Vous avez été nombreux à lire mon billet sur « L’heure du berger » de Paul Verlaine. Ce très beau poème associe la planète Vénus avec la déesse du même nom. Je vous propose aujourd’hui trois autres poèmes, très différents, sur le même thème…
1. Sappho, Ode à Aphrodite
Il ne reste, de Sappho, l’une des plus célèbres poètes et écrivaines de la Grèce antique, que de très rares textes. Je me permets ici de citer celui que propose l’encyclopédie en ligne Wikipédia :
« Toi dont le trône est d’arc-en-ciel, immortelle Aphrodita, fille de Zeus, tisseuse de ruses, je te supplie de ne point dompter mon âme, ô Vénérable, par les angoisses et les détresses. Mais viens, si jamais, et plus d’une fois, entendant ma voix, tu l’as écoutée, et, quittant la maison de ton père, tu es venue, ayant attelé ton char d’or. Et c’était de beaux passereaux rapides qui te conduisaient. Autour de la terre sombre ils battaient des ailes, descendus du ciel à travers l’éther. Ils arrivèrent aussitôt, et toi, ô Bienheureuse, ayant souri de ton visage immortel, tu me demandas ce qui m’était advenu, et quelle faveur j’implorais, et ce que je désirais le plus dans mon âme insensée. “Quelle Persuasion veux-tu donc attirer vers ton amour ? Qui te traite injustement, Psappha ? Car celle qui te fuit promptement te poursuivra, celle qui refuse tes présents t’en offrira, celle qui ne t’aime pas t’aimera promptement et même malgré elle.” Viens vers moi encore maintenant, et délivre-moi des cruels soucis, et tout ce que mon cœur veut accomplir, accomplis-le, et sois Toi-Même mon alliée. »
Source Wikipédia. — Traduction Renée Vivien, 1903.

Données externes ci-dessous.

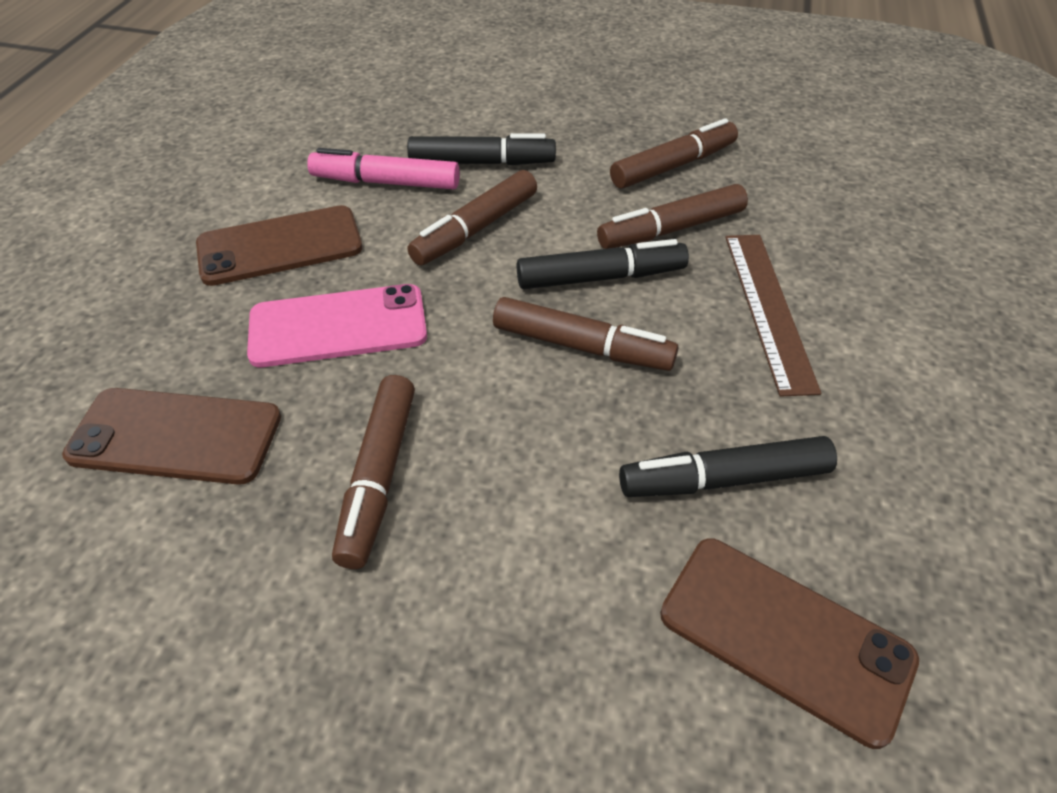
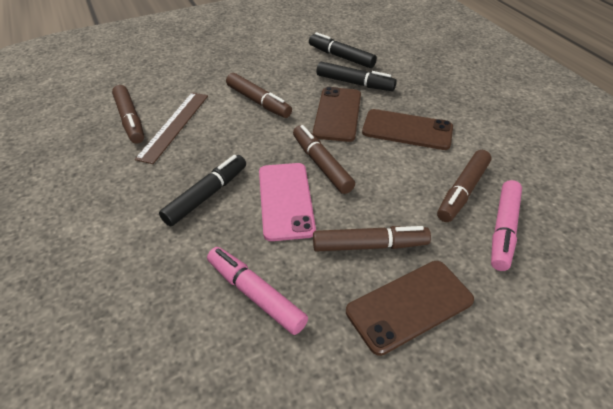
pink marker: 1 -> 2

Cette ode est ici adressée à la déesse Vénus, directement invoquée à la deuxième personne du singulier. Le registre de la supplique, de la prière, est marqué par des impératifs (« viens », « viens vers moi encore », « délivre-moi », « accomplis-le ») et le lexique de la demande (« je te supplie »). Cette prière est en même temps un éloge de la déesse (« ô Vénérable », « ô Bienheureuse »). De nombreux éléments, sans doute traditionnels, signalent le caractère exceptionnel et divin de la destinataire.
L’article de Wikipédia précise que le nom Psappha n’est autre que celui de Sappho, avec une orthographe plus ancienne. Je vous renvoie à l’article lui-même pour plus de détails.
2. Louise Labé, « Clere Venus », Elégies et sonnets
Louise Labé est une poète française de la Renaissance. Aussi vécut-elle à une époque certes éprise de culture hellénistique, mais dans un contexte chrétien, où l’invocation à Vénus tient de l’imitation stylistique, non de l’expression de la foi.
« Clere Venus, qui erres par les Cieus,
Entens ma voix qui en pleins chantera,
Tant que ta face au haut du Ciel luira,
Son long travail et souci ennuieus.
Mon œil veillant s’atendrira bien mieus,
Et plus de pleurs te voyant gettera.
Mieus mon lit mol de larmes baignera,
De ses travaus voyant témoins tes yeus.
Donq des humains sont les lassez esprits
De dous repos et de sommeil espris.
I’endure mal tant que le Soleil luit :
Et quand ie suis quasi toute cassee,
Et que me fuis mise en mon lit lassee,
Crier me faut mon mal toute la nuit. »
Ce poème — un sonnet — est ici reproduit avec l’orthographe d’époque, à partir de l’édition électronique Wikisource.
Comme chez Sappho, le poème commence par une invocation, soulignée par l’apostrophe (« Clere Venus »). On retrouve les impératifs de la supplique (« Entends ma voix »). Il me semble que la déesse Vénus est ici plus ou moins assimilée à l’étoile du même nom : elle « erre par les cieux », et sa « face » luit dans le ciel. La poète supplie ici la déesse de bien vouloir entendre sa voix.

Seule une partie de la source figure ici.